I speak the pass-word primeval,
I give the sign of democracy.

I will accept nothing which all cannot have their counterpart of on the same terms. Ah! democracy, then, is safe. If its prophet will accept from its poets only that which every one may have in equal measure, we may be sure that the sweet democratic harmony will not be seriously interrupted. Great literature is not to be had on those terms.

III

And this brings me to the point at which I have been aiming. I do not, of course, believe that literature is about to perish from the face of the earth, nor do I believe that what has been meant in the past by literature is to be superseded by what Whitman means by it. It is evident, indeed, that a democratic era is upon us, in which so aristocratic a product as literature will not easily thrive. It is evident, moreover, that this era will have, that it already has, at least two marked and serious defects. Those two defects I believe that literature is in a position, in some measure, to remedy, and that it is the service which literature can perform for democracy which will save literature in a democratic world. For its capacity to perform this service proves that literature belongs to a larger, a more inclusive order of things than democracy, than any form of government, than any single scheme of life. Literature belongs to the order of civilization. Empires, monarchies, anarchies, even democracies pass, but civilization abides. It has been won by the

coöperative effort of races and nations and individuals without number, who agreed in but one thing, their common hope and aim. Citizens of no mean city were they all, whatever their dress and tongue and customs; citizens of a continuing city, as broad as the world, as old as recorded time, as endless as humanity. Literature, in the great sense, knows no bounds of time or place, and it is therefore in a position to correct, to restrain, to enlarge systems of a less ample scope. There have always been, there will always be persons who acknowledge no narrower allegiance than literature itself acknowledges, the allegiance of civilization. Never will it come to pass in the best regulated, the most thoroughly consistent state that every one will bow the knee to Baal, by whatever name he may be called. Some persons there will always be, and they not the least worthy, who will confess no sovereignty but the highest, and those persons are the hope of literature, and perhaps the hope of democracy as well.
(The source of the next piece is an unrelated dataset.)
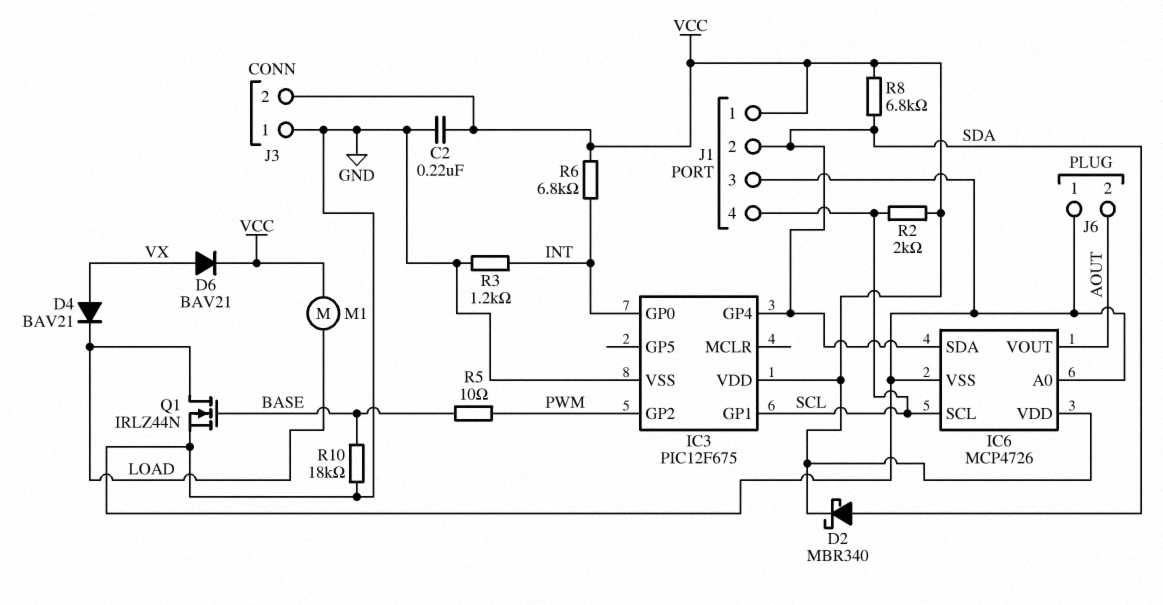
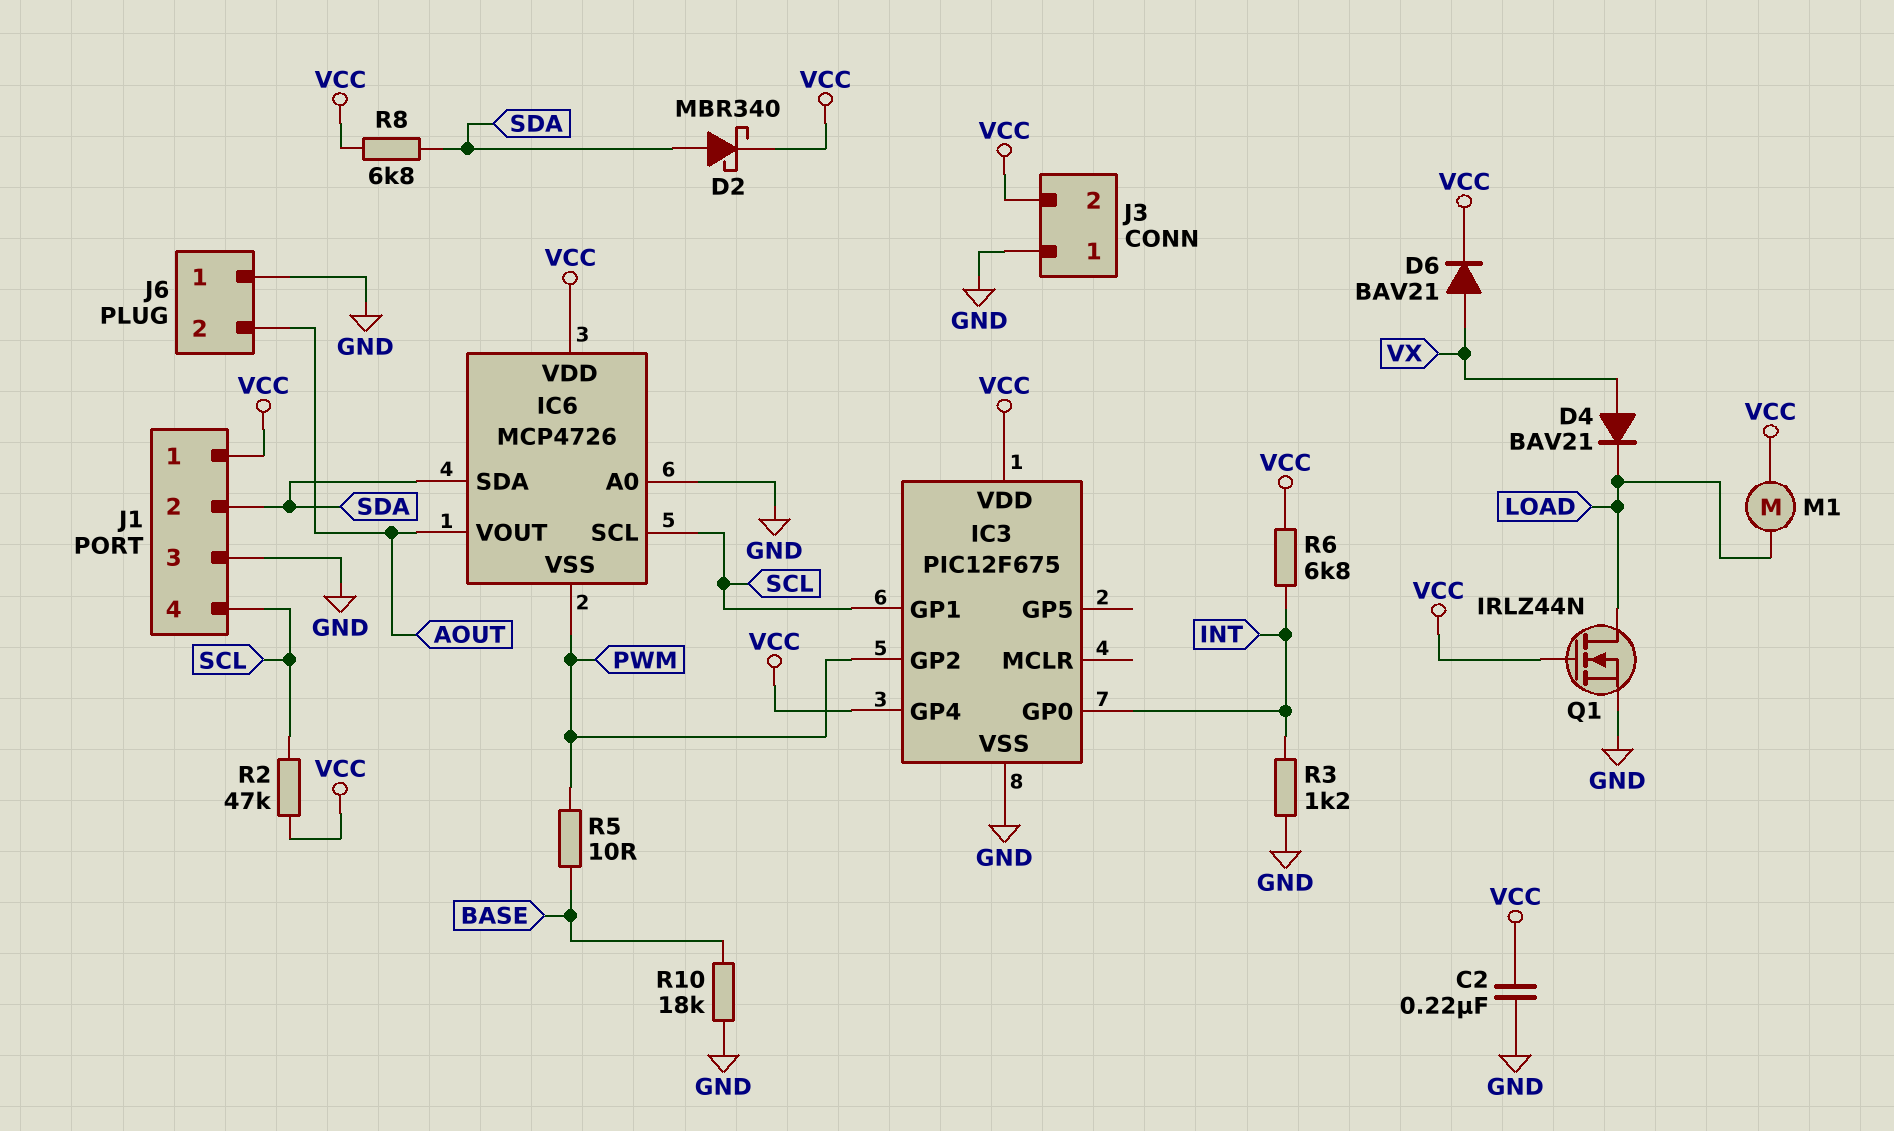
IC3 pin GP4: SDA -> VCC
IC6 pin VSS: GND -> PWM
Q1: NMOS IRLZ44N (G BASE, D LOAD, S GND) -> NMOS IRLZ44N (G VCC, D LOAD, S GND)
R2: 2k (SCL, VCC) -> 47k (SCL, VCC)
Now the two defects of democracy to which I have alluded, and the existence of which will be denied by no thoughtful person, are these: the lack of perspective and the lack of discrimination. Democrats, I suppose, are not more ignorant of history than other men. They know that political and social wisdom did not come into the world with the French and American revolutions. Yet there is something in the aggressive hopefulness of the democratic spirit which leads men practically to ignore their political inheritance, to speak always of the future, never of the past except to discredit it; to talk much of hope and little of memory. The immediate problem is so pressing, the needs of every day are so insistent, that even the wise may be pardoned if, in Burke's phrase, they consult their invention and reject their

experience. It is not remarkable, then, if the less wise, who after all make up the body of the state, fail to remember that there is any experience to reject; if, slightly varying the patriarch's language, they exclaim, 'No doubt we are the people, and wisdom was born with us.'

This spirit is exhilarating but it is obviously perilous. And even if it were not perilous, it is ill-founded. It is impossible to admire without reservation a spirit which ignores the inherited wisdom of twenty-five centuries, which leaves the refined gold of the ages to gather dust unused while it trades upon its own tiny acquisitions.

And here is the corrective function of literature. For literature is the wisdom of man and the history of man. 'It acquaints the mind,' - I am quoting a man of affairs, the President of the United States, 'by direct contact, with the forces which really govern and modify the world from generation to generation. There is more of a nation's politics to be got out of its poetry than out of all its systematic writers upon public affairs and constitutions.'

'My notion of the literary student' -I am quoting now Lord Morley, whose democracy, however 'tempered,' is beyond suspicion 'is one who through books explores the strange voyages of man's moral reason, the impulses of the human heart, the changes and chances that have overtaken human ideals of virtue and happiness, of conduct and manners, and the shifting fortunes of great conceptions of truth and virtue.' "The strange voyages of man's moral reason'! Could a phrase more happily hit off the curious and endless adventures on which man has embarked, bringing home with him what cargoes of moral, that is, social, political, ethical treasure, or wrecking his craft upon what unseen reefs? And

the record of this is literature. Can it be that such a record has nothing to say to the voyagers who are still setting out on the great adventure? 'Yes,' cries Lord Morley, 'let us read to weigh and to consider. In the times before us that promise or threaten deep political, economical, and social controversy, what we need to do is to induce our people to weigh and consider. We want them to cultivate energy without impatience, activity without restlessness, inflexibility without ill-humor.' Impatience, restlessness, ill-humor!- to these minor evils democratic societies are peculiarly exposed, and from these literature may help to save us.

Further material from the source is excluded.